City ramps up 'Operation Disruption'
Police to add 50 new remote-controlled camera installations.
Tribune staff reports
April 6, 2004, 11:09 AM CDT
Chicago police announced today they will add 50 new remote-controlled camera installations, which now will contain gunshot-detection equipment, as part of their ongoing "Operation Disruption" against drugs and gang violence.
The $2.8 million expansion, in which the pole-mounted, bulletproof cameras will join 30 already deployed in high-crime areas of the city, was disclosed by Mayor Richard Daley and police officials at a news conference this morning at the Bronzeville police headquarters on the city's South Side.
Daley said the new camera pods will contain "the most sophisticated crime-fighting technology in the country."
The cameras are encased in white steel boxes bearing the Chicago Police Department seal and flashing blue strobe lights. The first units went up last summer and were credited by police with helping to bring about a marked drop in crime where they were installed.
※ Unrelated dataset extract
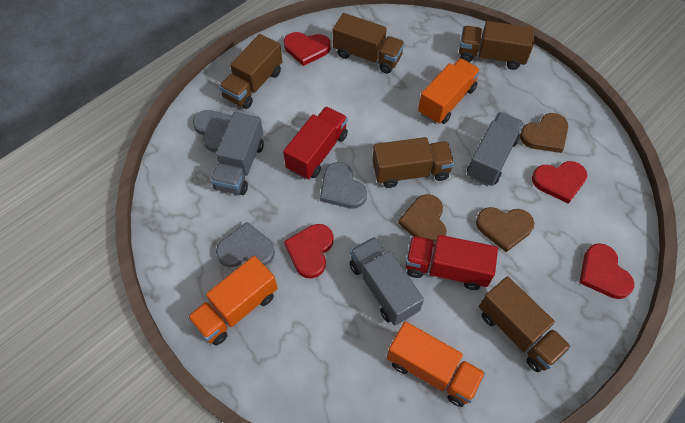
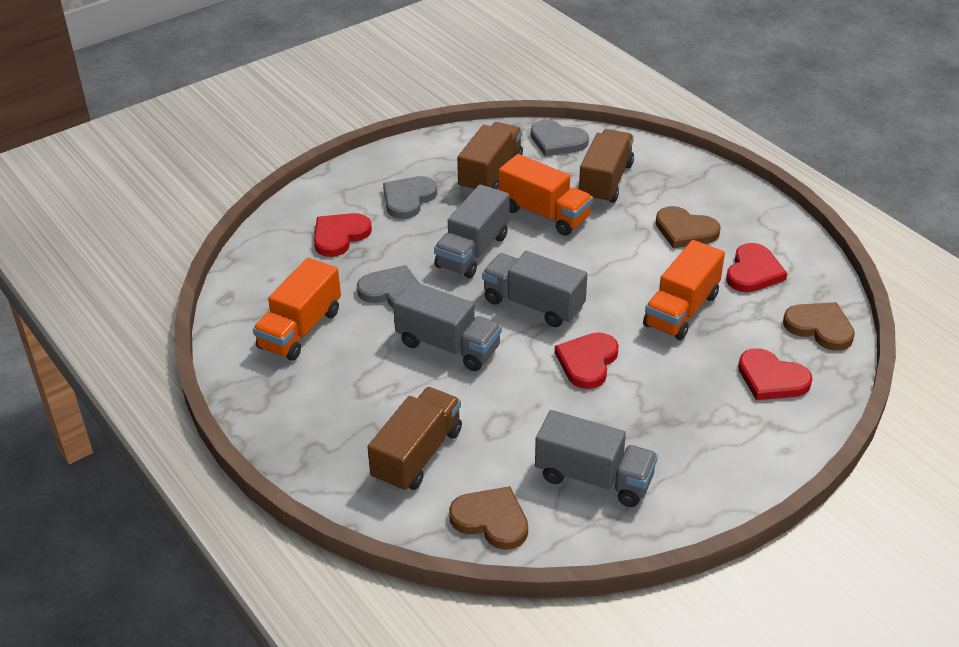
brown truck: 5 -> 3
grey truck: 3 -> 4
red truck: 2 -> 0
Existing pods will be retrofitted with the same technology as the new ones, and will able to pinpoint gunshots within 20 feet and transmit the data via a microwave network to two police surveillance centers, officials said. The upgrades will be operational in September.
"This is a cost-effective crime-fighting tool that allows us to use state-of-the-art technology with minimal additional manpower," Daley said. "Best of all, the technology is paid for with money seized from drug dealers, so they're paying us to disrupt their crimes."
"We installed 30 Operation Disruption camera pods with one idea: To hit gangbangers in the pocketbook by disrupting the narcotics trade and by sending a message to gang members that they are being watched," said First Deputy Police Supt. Dana Starks.
"Community feedback has been overwhelmingly positive," he said. "Control of corners once crawling with narcotics traffic has been returned to law-abiding families, and crime has decreased."
In areas where the surveillance cameras have been deployed in the last seven months, police calls have declined by 44 percent, Starks said. Narcotics calls are down by 76 percent and incidents of serious crime by 17 percent, while narcotics arrests have increased by 61 percent.
The new pods will go into areas prone to gang and drug-related violence, and existing pods will be moved around based on police analysis of narcotics activity, intelligence on gang rivalries, violent-crime incidents and community input, Starks said.
"In order to disrupt gangs," he said, "we need to be as mobile and as flexible as they are."